A MULHER NA FRENTE DO COMBATE

O (h)omem declara Guerra, a Mulher vive-a todos os dias.

Por todo o Mundo, diferentes mulheres assumiram diferentes responsabilidades em tempos de guerra: preveniram que casas ardessem e que Reinos perdessem a sua independência na Era da Reconquista Cristã, apoiaram o serviço militar assumindo os postos de trabalho nas fábricas e a liderança do lar familiar no século XVIII, voluntariaram-se como enfermeiras nas áreas das trincheiras durantes as duas Grandes Guerras.


Na tentativa de apoiar o país durante os conflitos armados, sempre tentaram intervir com os únicos meios que lhes eram possíveis – mas não nos esqueçamos, em tempos de guerra as desigualdades escalaram e as condições laborais das mulheres tornaram-se mais precárias.


Mas os tempos mudaram – a mulher passou a integrar as Forças Armadas e a lutar lado a lado com os seus camaradas nas frentes de combate, um dos feitos das políticas de igualdade de género. Ainda assim, podemos ver o exemplo das Forças Armadas dos EUA que, em 2021, contava apenas com 200.000 mulheres no corpo efetivo, o que correspondia a 14,4% do total dos ativos militares, segundo dados publicados pelo Military Service Member Data. Já na Organização das Nações Unidas, o número é ainda mais baixo, sendo que, no ano de 2020, somente 5,4% das forças efetivas eram mulheres. Em Portugal, no mesmo ano, contávamos apenas com 3.002 mulheres entre os 27.948 militares do efetivo.


Mas, então, o que afasta as mulheres das Forças Armadas?


Os relatos vivos das militares que regressam do combate, diria. É comum para uma mulher nas Forças Armadas ouvir que o seu percurso profissional não é tão traumatizante quanto o do homem – seja por não serem colocadas nas linhas da frente, e não experienciarem os receios do combate frente a frente; seja por não lhes ser exigido os mesmos resultados que aos homens. A verdade é que as mulheres regressaram da guerra do Iraque e do Afeganistão não só com trauma devido ao combate, mas também com severos danos psicológicos e emocionais, conhecidos como Trauma Sexual Militar (MST), o que as torna mais vulneráveis a desenvolverem stress pós-traumático.

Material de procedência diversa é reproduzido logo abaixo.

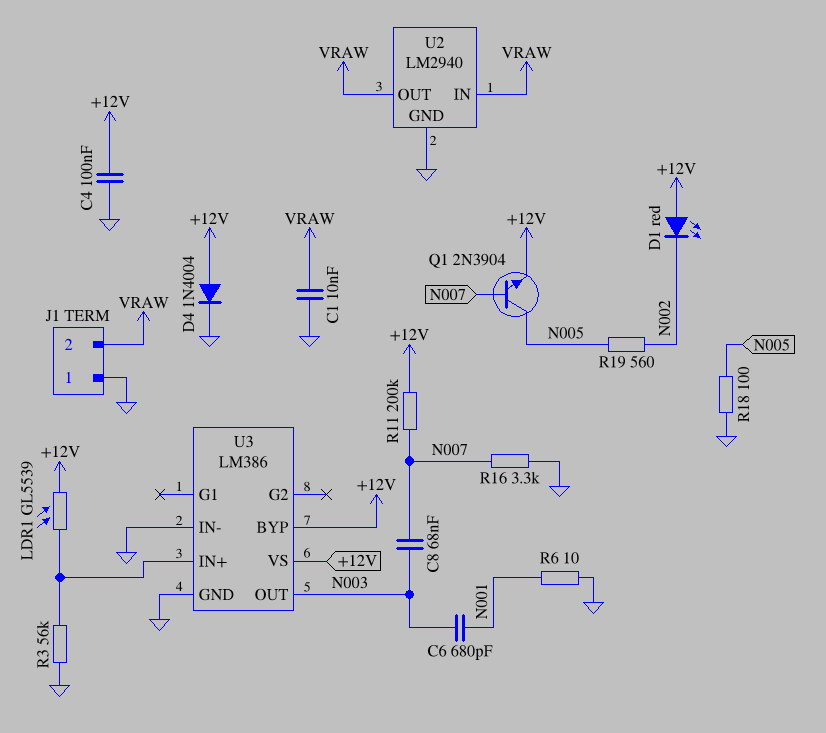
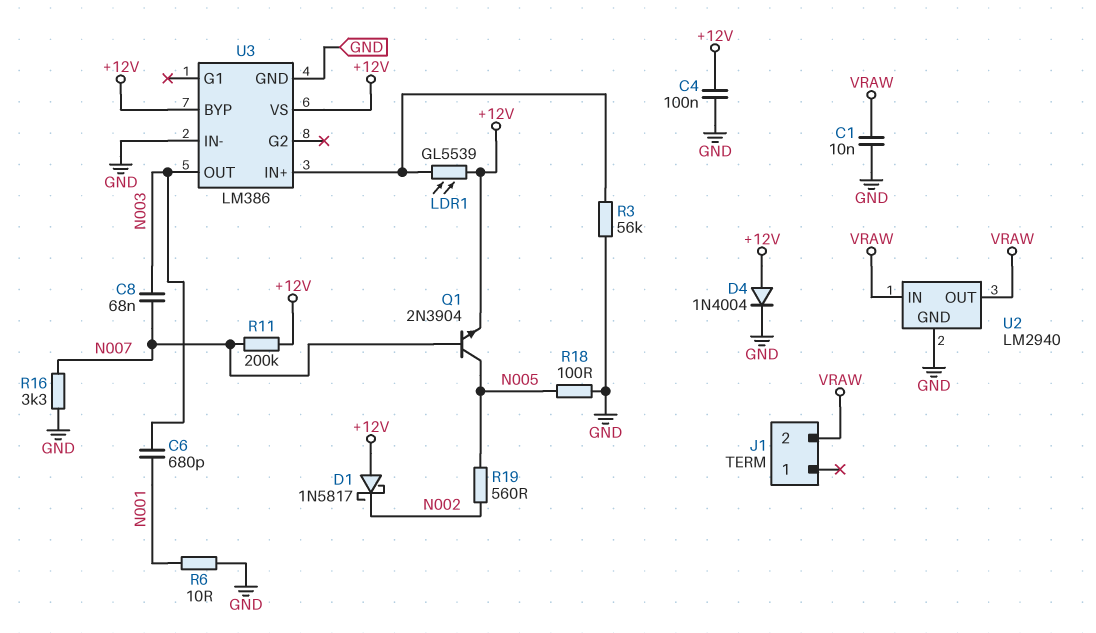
D1: LED red (A +12V, K N002) -> schottky 1N5817 (A +12V, K N002)
J1 pin 1: GND -> none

Ademais, uma em cada quatro mulheres reporta ter sofrido de abuso sexual enquanto servia as Forças Armadas Norte-Americanas, e mais de metade alega já ter experienciado algum tipo de assédio, de acordo com os dados publicados pelo jornal Trauma, Violence & Abuse.


Todavia, os agressores viram poucas ou nenhumas ações disciplinares a si aplicadas. A desconsideração para com os traumas sexuais das vítimas leva a que menos de 1/3 das mulheres consiga manter a sua carreira militar[2].


Nas Nações Unidas, o quadro é o mesmo, mas juntam-se às militares as civis que deveriam ser protegidas pelos oficiais da ONU. Nos últimos 15 anos, foram reportadas mais de 1.700 alegações de violência sexual levadas a cabo por tropas da ONU, na Bósnia, Camboja, Congo e Haiti.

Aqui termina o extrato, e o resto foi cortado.